Confesso que esperei ansioso por sua resposta ontem, como havíamos combinado, mas imaginei mesmo que você estava ocupada com as flores do seu delicioso jardim. O meu, como já lhe falei de outras vezes, tem uma Flor especial: não murcha, nem perde o cheiro... um verdadeiro encanto!

Ouvir de você:  "Desculpe não ter cumprido com a promessa de responder tua carta ontem. Terminei muito tarde a minha lida de jardinagem. Chegou a noite, eu estava exausta e só queria tirar a terra que estava em todos os cantos do meu corpo. Mas, antes de dormir eu li.
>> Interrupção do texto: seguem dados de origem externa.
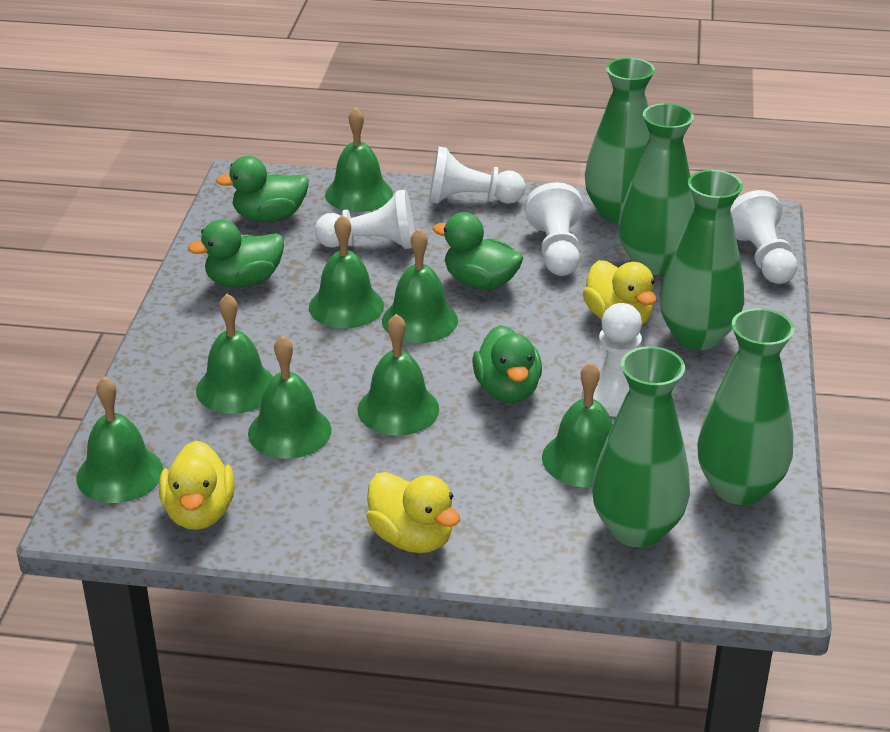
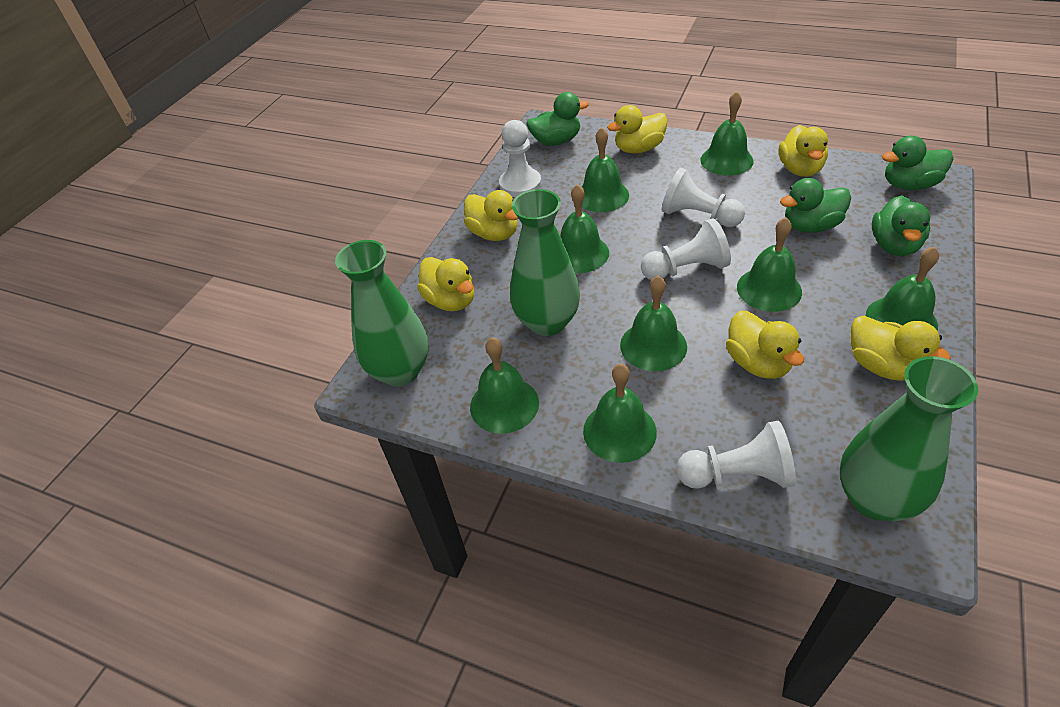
green vase: 5 -> 3
white pawn: 5 -> 4
yellow duck: 3 -> 6

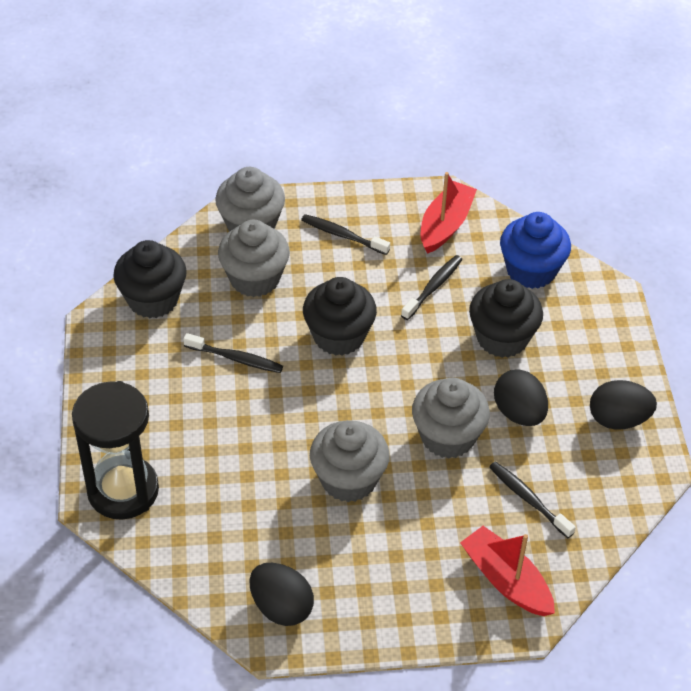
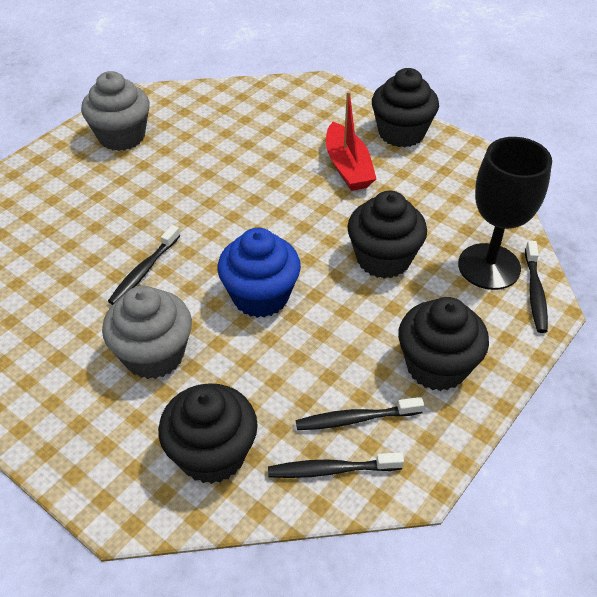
black cupcake: 3 -> 4
black egg: 3 -> 0
black goblet: 0 -> 1
black hourglass: 1 -> 0
grey cupcake: 4 -> 2
red boat: 2 -> 1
Emocionei. Já disse em outras ocasiões que o Poetrix para mim, tornou-se um estilo de vida. Ele ampliou o meu modo de entender e praticar o minimalismo.", foi encantador!

Fiquei feliz demais ao ver que você destacou uma parte, tão importante para mim, da minha própria fala:: "Através da arte minimalista o autor instiga o leitor a viver melhor, a se desapegar das coisas inúteis e fúteis - um verdadeiro descarte! Essa forma de expressão busca despertar um olhar mais acurado para os prazeres que o consumo desenfreado da vida moderna não consegue comprar. Para mim, a essência do minimalismo pode ser resumida em uma única frase do poeta Mario Quintana: "Eu moro em mim mesmo". "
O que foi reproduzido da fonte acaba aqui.